Aujourd’hui, Kaboul semble impuissante face à une prise de pouvoir des talibans qui paraît "inéluctable", selon Emmanuel Dupuy, président de l'Institut Prospective et Sécurité en Europe et vice-président du Centre pour l'amitié France Afganistan.

TV5MONDE : Comment expliquer la recrudescence récente d’attentats à Kaboul ? 

Emmanuel Dupuy :
La situation est paradoxale, car il y a une multiplication des attentats et que la période aurait dû être toute autre. Des négociations pour la paix sont en cours entre Kaboul et les talibans à Doha, de façon parallèle, mais néanmoins convergente. Les revendications de ces attentats sont diverses : il y a d’un côté les talibans, de l’autre, l’État Islamique dans le Khorasan. On voit que clairement, la situation échappe de plus en plus à l’autorité gouvernementale. 

L’autre paradoxe se situe aussi dans le fait que les forces afghanes multiplient et réussissent certaines opérations. Le vice-président, Amrullah Saleh, a lancé un plan qui concernait Kaboul et va être élargi à d’autres provinces, dans le but d’éradiquer la criminalité et le terrorisme. Ce plan fonctionne plutôt bien, ce qui fait dire aux Afghans que le vice-président en fait beaucoup plus pour le pays que le président Ashraf Ghani. Ce paradoxe a fait que les autorités locales prennent également des initiatives. Dans le nord, le maréchal Abdul Rachid Dostom a lui-même lancé sa propre guerre, en créant une milice, afin de lutter contre les talibans, dont il estime qu’ils ne sont pas suffisamment combattus par les troupes étrangères, qui vont prochainement se retirer.

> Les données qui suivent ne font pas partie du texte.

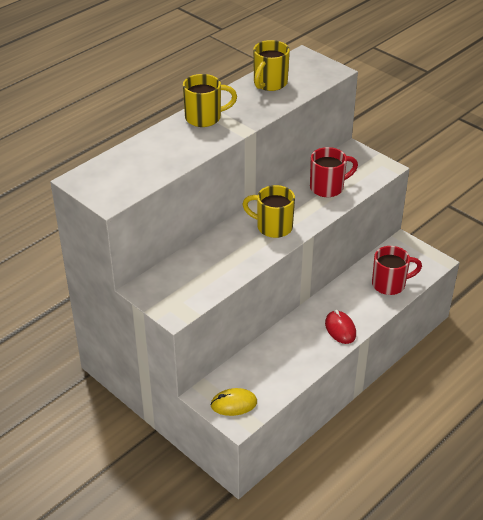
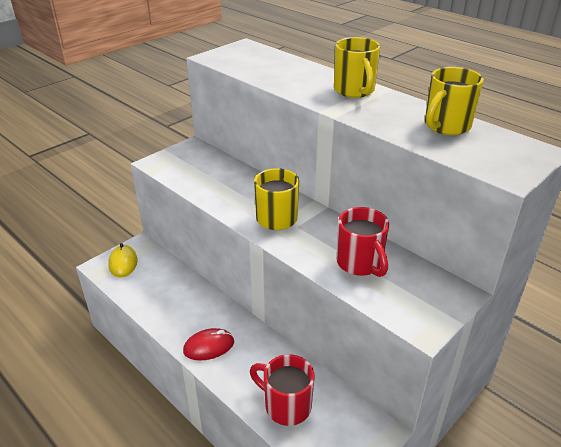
camera: 90 degrees right, 5 degrees down
(269, 84) = (446, 126): yellow mug -> yellow mug turned 75 degrees counterclockwise
(390, 284) = (286, 405): red mug -> red mug turned 135 degrees clockwise

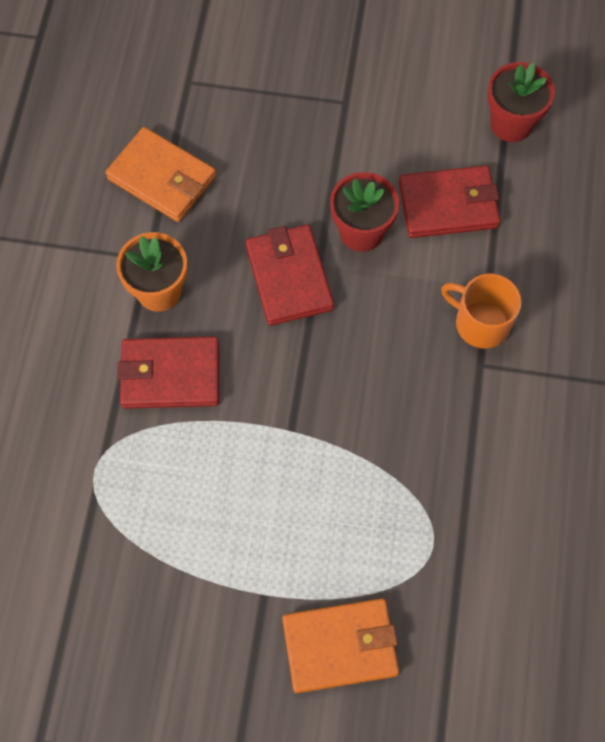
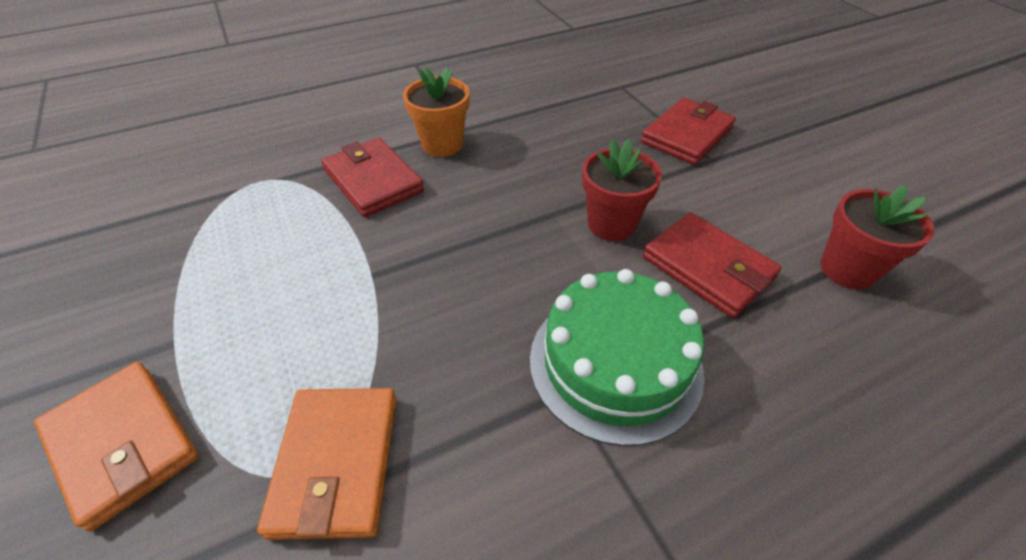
camera: 55 degrees right, 20 degrees down
(162, 178) = (535, 107): orange wallet -> orange wallet (336, 463)
(289, 277) = (522, 203): red wallet -> red wallet (687, 135)
(481, 323) = (615, 363): orange mug -> green cake

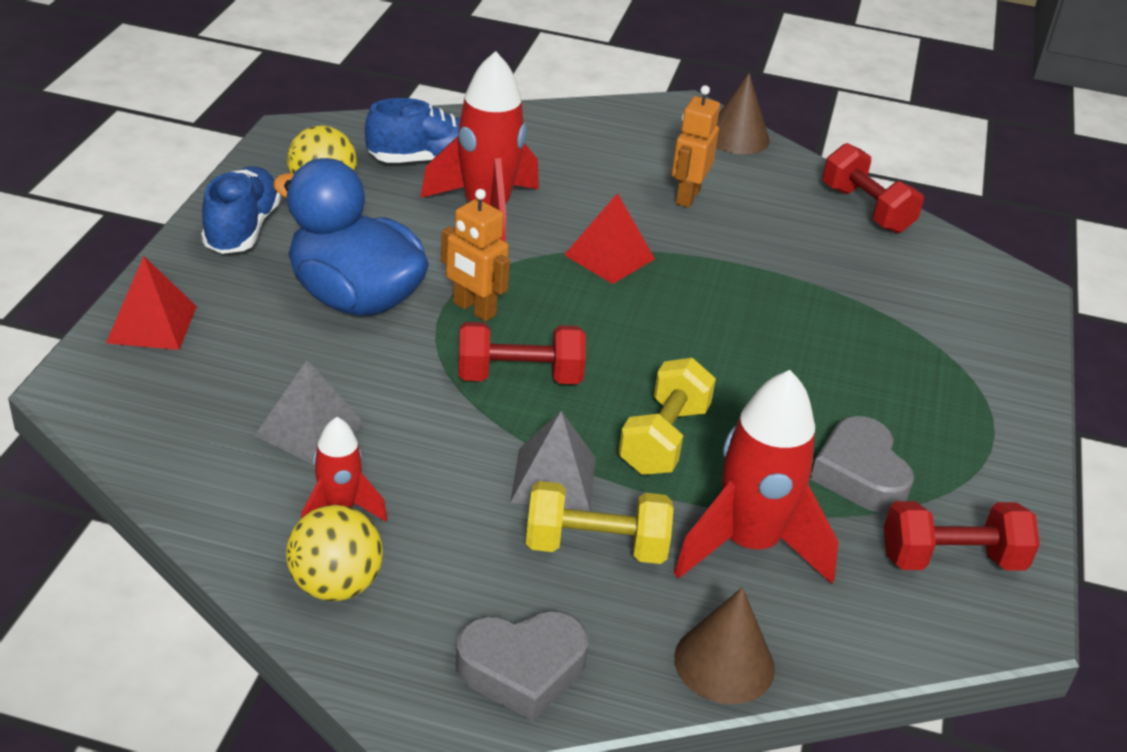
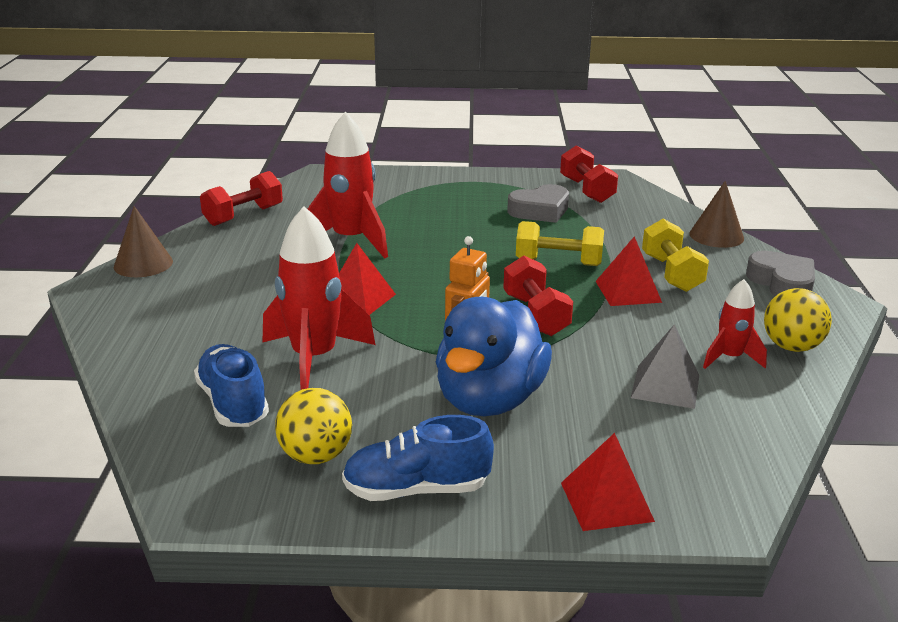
camera: 100 degrees left, 10 degrees down
(554, 479) = (628, 291): grey pyramid -> red pyramid
(687, 196) = (251, 277): orange robot -> none
(749, 545) = (626, 234): red rocket -> red rocket (351, 241)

On discute donc de paix depuis presque un an à Doha, on a le sentiment que tout le monde s’accorde pour aller vers une sortie de crise, avec un processus d’inclusion des talibans dans le jeu politique et pourtant, ces mêmes talibans, mais aussi l'État Islamique, continuent leurs opérations. Cela est sans doute une stratégie qui consiste à mettre la pression sur les négociateurs à Doha. D’ailleurs, les négociations intra-afghanes piétinent depuis leur lancement, le 12 septembre dernier. 

Voir aussi : Afghanistan : des négociations de paix s’ouvrent entre les talibans et le gouvernement

Les initiatives locales ne freinent-elles pas justement les négociations à Doha ? 

Emmanuel Dupuy : Il y a là aussi un double phénomène, qui précède ces négociations. Le caractère bicéphal du pouvoir pose problème depuis un moment. Il y a de plus en plus de dissensions à Kaboul, entre Abdullah-Abdullah, président du Haut conseil pour la réconciliation nationale et le président Ashraf Ghani. Parmi les négociateurs envoyés par les deux hommes, certains ne sont pas d'accord entre eux.

Il y a également des dissensions locales, avec des logiques claniques, territoriales et régionales qui ressurgissent. Pour exemple, le fils du commandant Massoud, Ahmad, a avoué que les Tadjiks, dans la vallée du Panshir, sont en train de se réarmer, au cas où les talibans reviendraient au pouvoir.

La prise de pouvoir des Talibans paraît-elle désormais inéluctable ? 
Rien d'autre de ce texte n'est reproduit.